The Department of Business Administration
Core Courses
- Economics (I)
Let students understand operation of market mechanism and try to let students combined the relationship of daily activity, business operation, role of decision making about individual, firm and economic theory.
- Economics (II)
Let students understand the effect of daily activity about economic individual, business operation, management decision of macroeconomic environment, security and finance, international trade.
- Accounting (I)
Basic Accounting, concept, law of debits & credits, accounting cycle, booking & voucher system, accounting for merchandising activity, inventories basic accounting theory, internal audit & cash, accounts receivable.
- Accounting (II)
Let the student understand the fixed asset debt and the rights and interests accountant of process.
- Statistics (I)
Statistics (I) focus on the core part :Descriptive Statistics, Numerical Methods, Discrete Probability Distributions, Sampling and Sampling Distributions.
- Statistics (II)
Statistics (II) focus on the core part :Statistics Inference composed of confidence interval and hypothesis testing. We look at how to estimate an unknown quantity to produce the best guess possible based on a sample data. And then, we present the process of hypothesis testing to determine whether or not a given hypothesis is true. This includes how to evaluate the goodness of the inference. The foregoing discussion leads to the topic of ANOVA concerning the method for determining the existence of differences among several population means. Finally, regression is discussed for predicting a single variable from two or more variables among a data set.
- English Conversation (I) & (II)
This course is designed to improve students』 English proficiency in listening, speaking, and reading. The course will focus on the language people use in everyday life communication and provide training on the skills of public speaking as well. It also provides students with excellent tools and opportunities to express and exchange their ideas in English.
- Management
Understanding management significance and procedure: planning, organizing, staffing, leading, and controlling. Business ethics and responsibility of environment are also in the contents.
- Marketing Management
Research-oriented topics on marketing policies and strategy, organization, demand analysis, product planning, pricing, physical distribution, and promotion from a managerial viewpoint.
- Production and Operations Management
The objective of this course is to endue students with enterprise production and operation process flow and management skill.
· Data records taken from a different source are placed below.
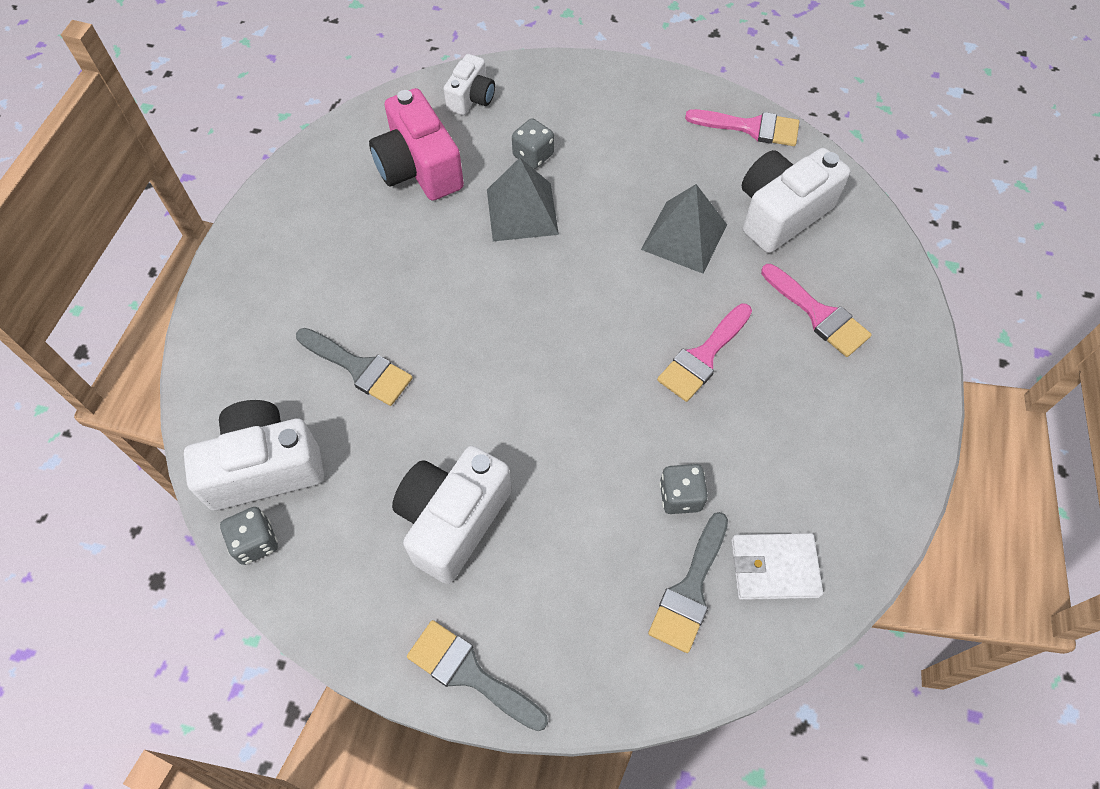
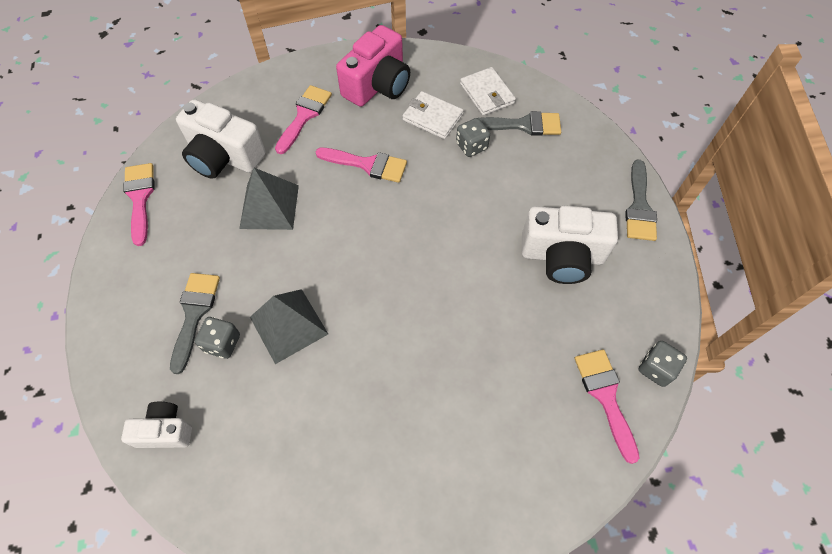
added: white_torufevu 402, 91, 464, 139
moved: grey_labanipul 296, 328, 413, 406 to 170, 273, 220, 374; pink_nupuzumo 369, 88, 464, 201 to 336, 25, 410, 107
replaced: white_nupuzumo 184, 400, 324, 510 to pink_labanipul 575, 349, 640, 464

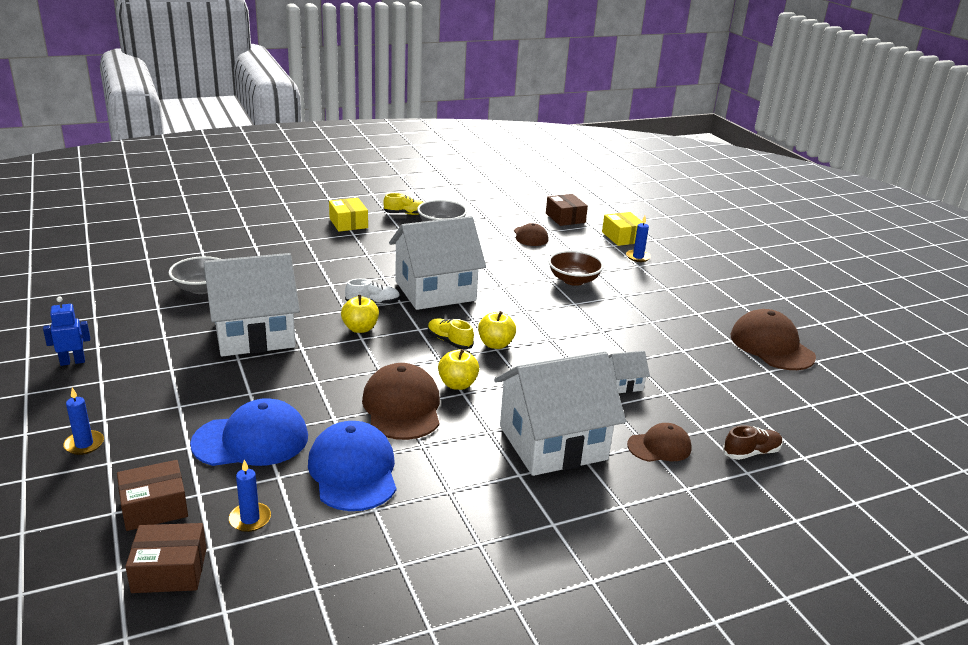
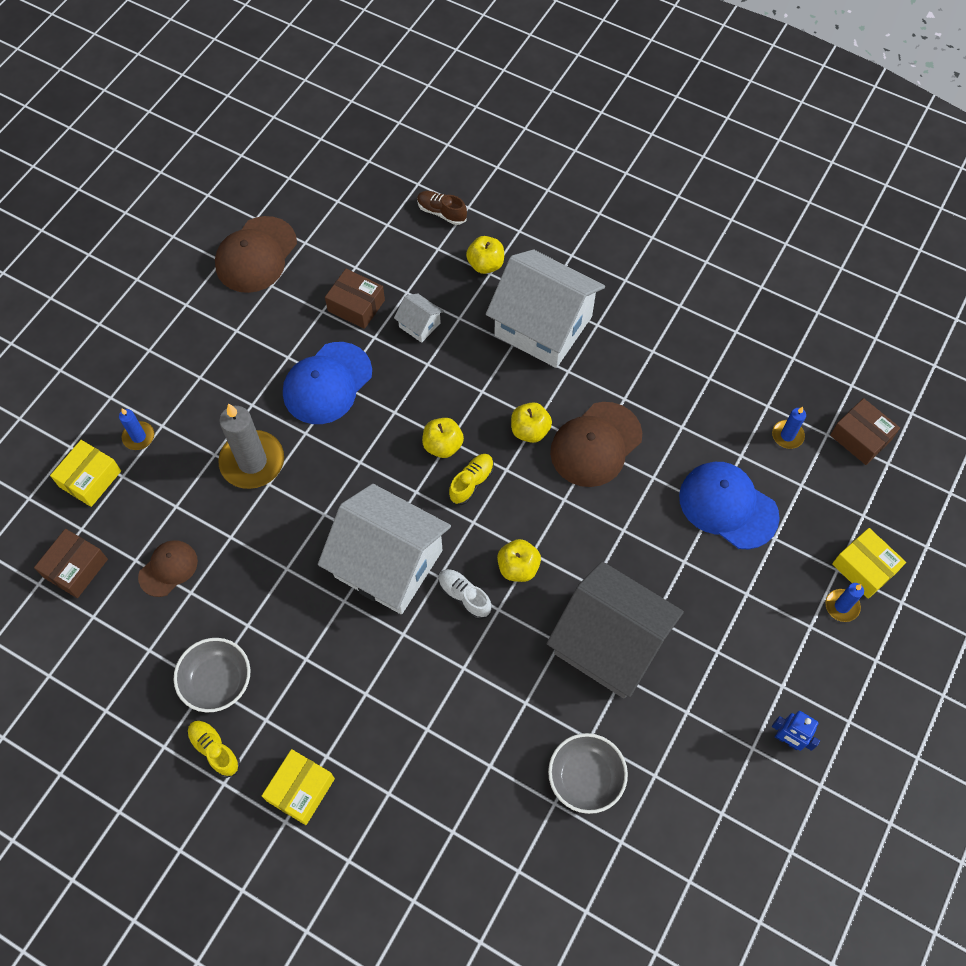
added: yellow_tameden 832, 528, 906, 599
moved: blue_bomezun 308, 421, 396, 511 to 283, 342, 372, 424; brown_tameden 117, 460, 188, 531 to 325, 269, 385, 329
replaced: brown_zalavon 548, 250, 604, 286 to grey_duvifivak 218, 403, 284, 489; brown_bomezun 627, 423, 692, 462 to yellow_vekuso 466, 236, 504, 274
recoloured: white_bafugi 204, 253, 300, 357 to grey_bafugi 547, 561, 684, 698
turned: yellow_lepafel 428, 318, 474, 350 = 449, 454, 494, 505 150 degrees counterclockwise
The course outline includes aggregate production planning, independent demand inventory system, dependent demand inventory system, scheduling, forecasting, Just in system, supply chain management, the overview of operation management, core competitiveness and operation strategy, operation management cost analysis, process measurement and analysis.
- Finance Management
Trains the student to have the financial control knowledge and the skill.
- Human Resource Management
This course is aimed at explaining how human resources can be managed to make an organization achieve its intended objectives. The notion of an integrated human resource management system will be used to describe clearly what will be taught in this course. The main areas discussed are human resource planning, recruitment and selection, human resource development, compensation and benefits, safety and health, and internal employee relations. Global human resource management will also be discussed.
- Information Management
- The role of information technology and how to manage information system in organization.
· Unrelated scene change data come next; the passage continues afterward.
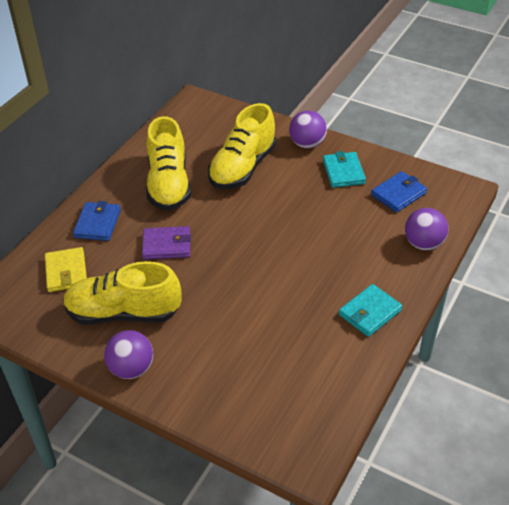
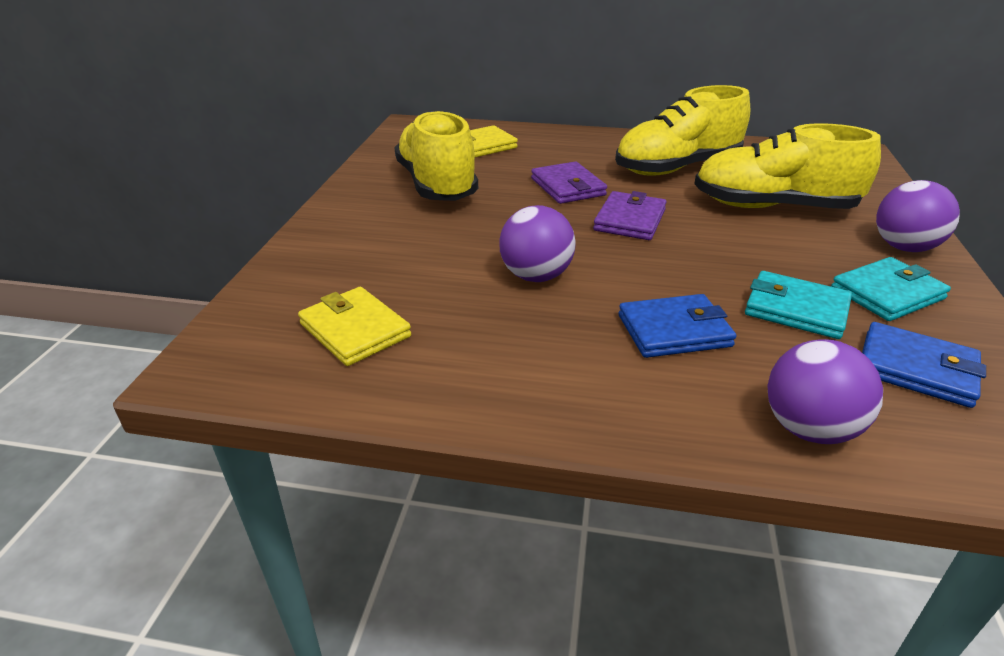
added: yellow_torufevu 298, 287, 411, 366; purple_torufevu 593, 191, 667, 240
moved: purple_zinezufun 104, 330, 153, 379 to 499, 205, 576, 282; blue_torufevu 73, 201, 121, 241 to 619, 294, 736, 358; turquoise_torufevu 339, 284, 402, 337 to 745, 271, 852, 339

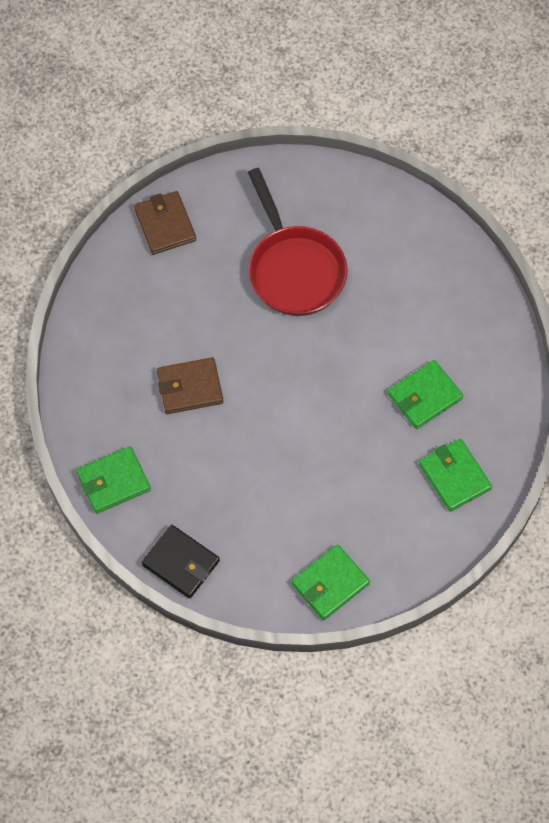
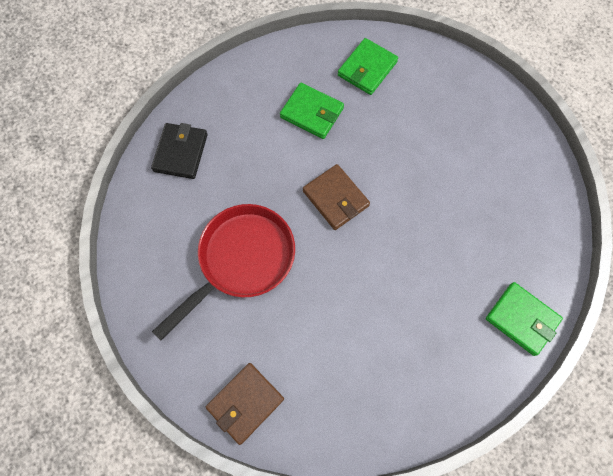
removed: green_torufevu 292, 545, 370, 620
moved: black_torufevu 142, 525, 220, 599 to 151, 123, 208, 179; brown_torufevu 157, 357, 224, 414 to 303, 164, 370, 230

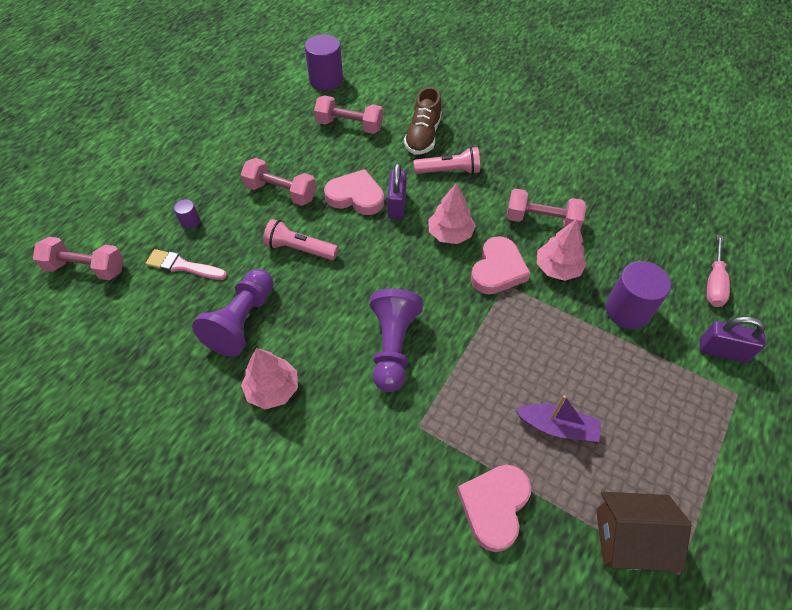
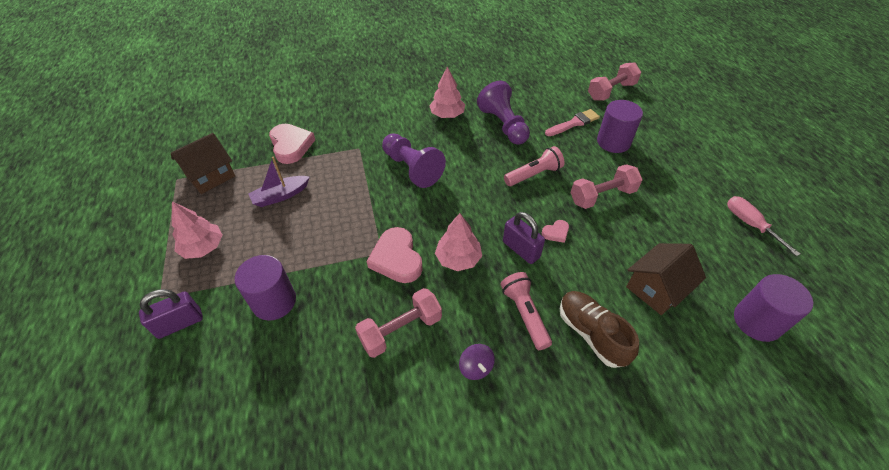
added: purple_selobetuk 459, 344, 495, 380
moved: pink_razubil 537, 219, 587, 281 to 172, 202, 223, 259; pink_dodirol 706, 235, 730, 307 to 727, 196, 800, 256
replaced: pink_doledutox 314, 95, 383, 134 to brown_bafugi 626, 243, 706, 315
turned: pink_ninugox 413, 147, 480, 174 = 501, 272, 552, 350 120 degrees clockwise
resized: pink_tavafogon 324, 169, 384, 215 = 542, 220, 569, 243 x0.49; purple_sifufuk 174, 199, 200, 229 = 597, 100, 643, 153 x2.10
- Why IT is an essential enabler of innovation and a tool for getting right information into the hands of the right people at the right time, an help people to make right decision.
- How to integrate the resources in organization through information system.
- Lecture series in management practice
Leaders, managers, or administrators of businesses, institutes, or associations are invited to give lectures to students with their rich experiences in management practice.
- Special topics in Management Practice (I) & (II)
Enable students to apply the knowledge and skills they have learned from the department on the special topics they selected. Students are required to turn in formal reports and accept an oral defense.